Post by ericjon262 »

The Dark Side of Will wrote: Mon Apr 26, 2021 8:49 am Sorry to hear all that, man.

At least you have glitter for Halloween now.

Keeping on after you get sucker punched is what gets the job done.

So you put a new bearing in it just to be able to drive it?
Was there bearing material adhered to the journal or just scoring?
At this point, the idea is to make it live long enough to get on a trailer, then after I move I'll figure something out. that rod is pretty trashed. the crank journal looked ok, I did some aggressive "polishing" to try and remove any egregious high spots. there was quite a bit of bearing material adhered to both the rod and the rod cap. I got as much of it off as I could, but it's a difficult thing to remove when the parts are out of the car, better yet hanging under the car trying not to spread any more debris to other parts of the engine.
Honest Don wrote: Mon Apr 26, 2021 12:01 pm Mix up some lye and water and it will take the aluminum right off of the crank journal. I use a wood handle q-tip to apply. Might save it if you caught it soon enough.

BE CAREFUL and wear gloves & goggles; you do not want the mix on you.

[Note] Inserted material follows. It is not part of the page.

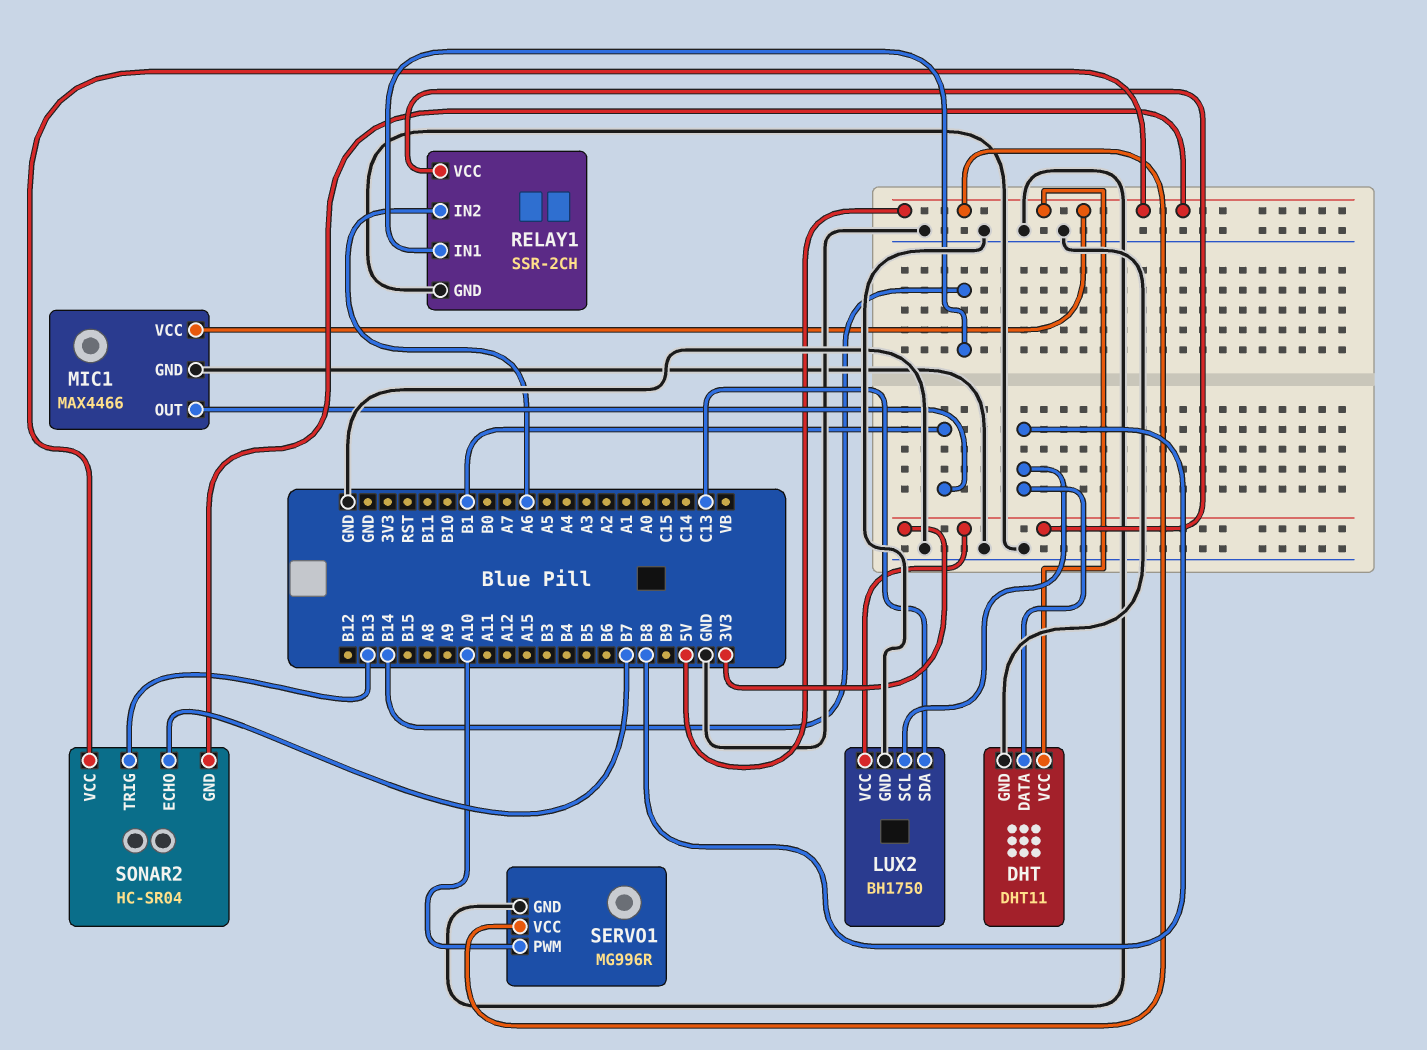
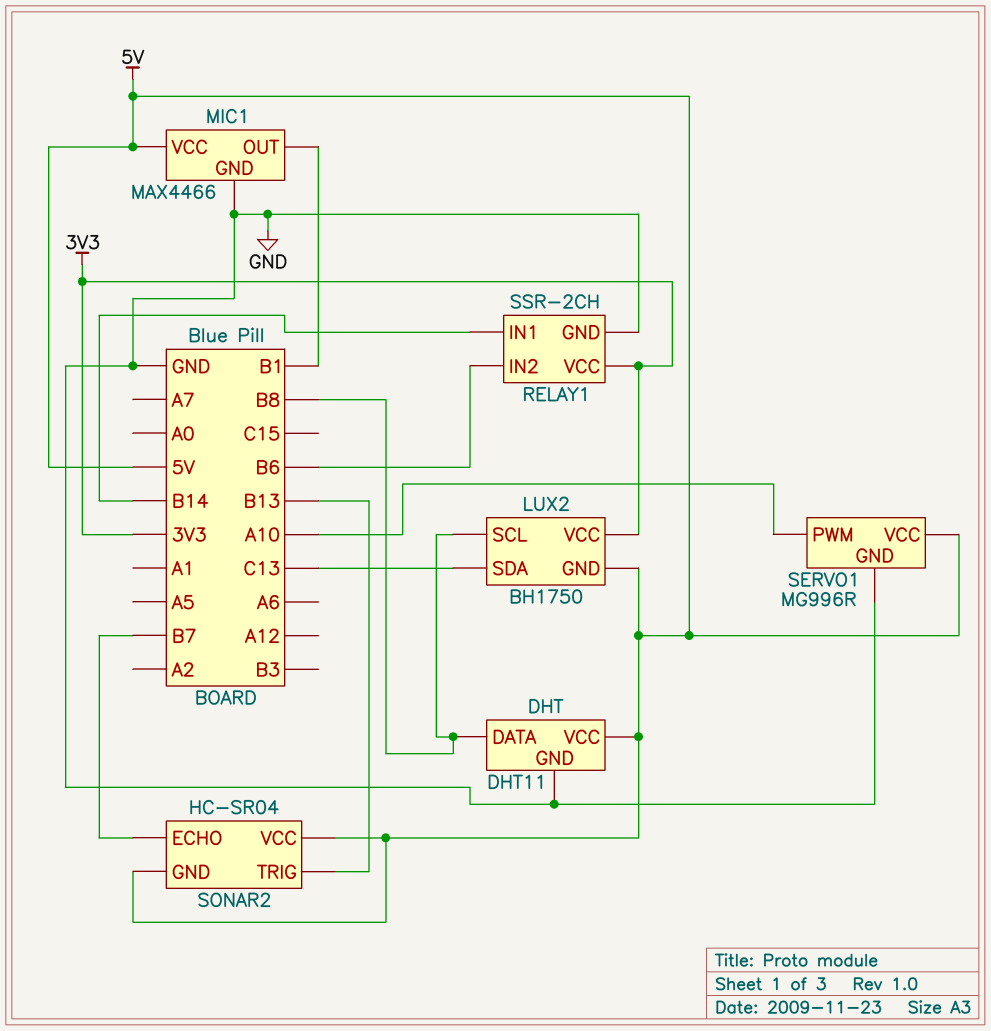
LUX2 pin GND: GND -> 5V
RELAY1 pin IN2: A6 -> B6

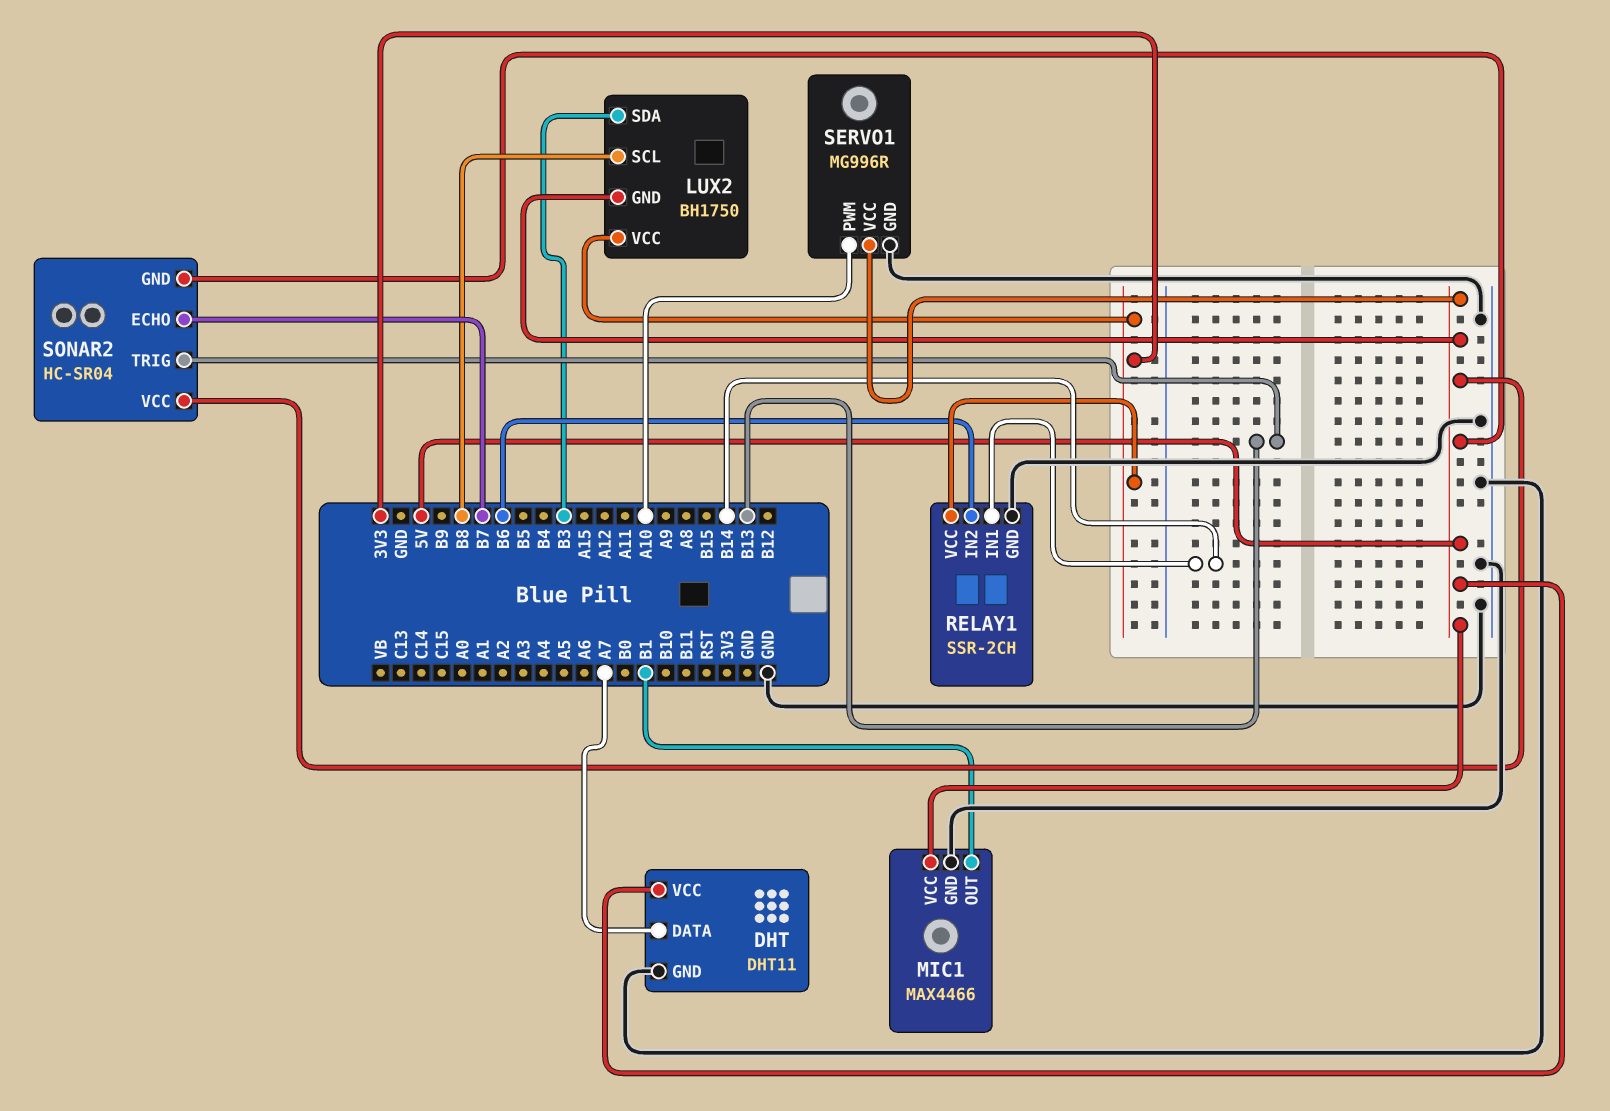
DHT pin DATA: B8 -> A7
LUX2 pin SDA: C13 -> B3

Wait, off the rod? How does the rod bore look? Did it blue up?
That's an interesting technique, if I hadn't already thrown it back together, I'd try it for sure.

The rod looks like shit some slight bluing. I don't expect this thing to live for long. once I get to SC, I'll drive it a bit and see how long it goes before it starts knocking again, which I don't expect to be a long time, at this point, I want to be able to get it on a trailer, and then deal with it in SC.
pmbrunelle wrote: Mon Apr 26, 2021 12:58 pm Oh shit... maybe the big end of the rod was elongated, not crushing the bearing enough?
maybe, something wrong happened to that specific rod for sure, clogged oil gallery? elongated somehow? maybe I over torqued just number 2 when I put it together? I don't think it was under torqued, because the bolts were still tight when I took it apart.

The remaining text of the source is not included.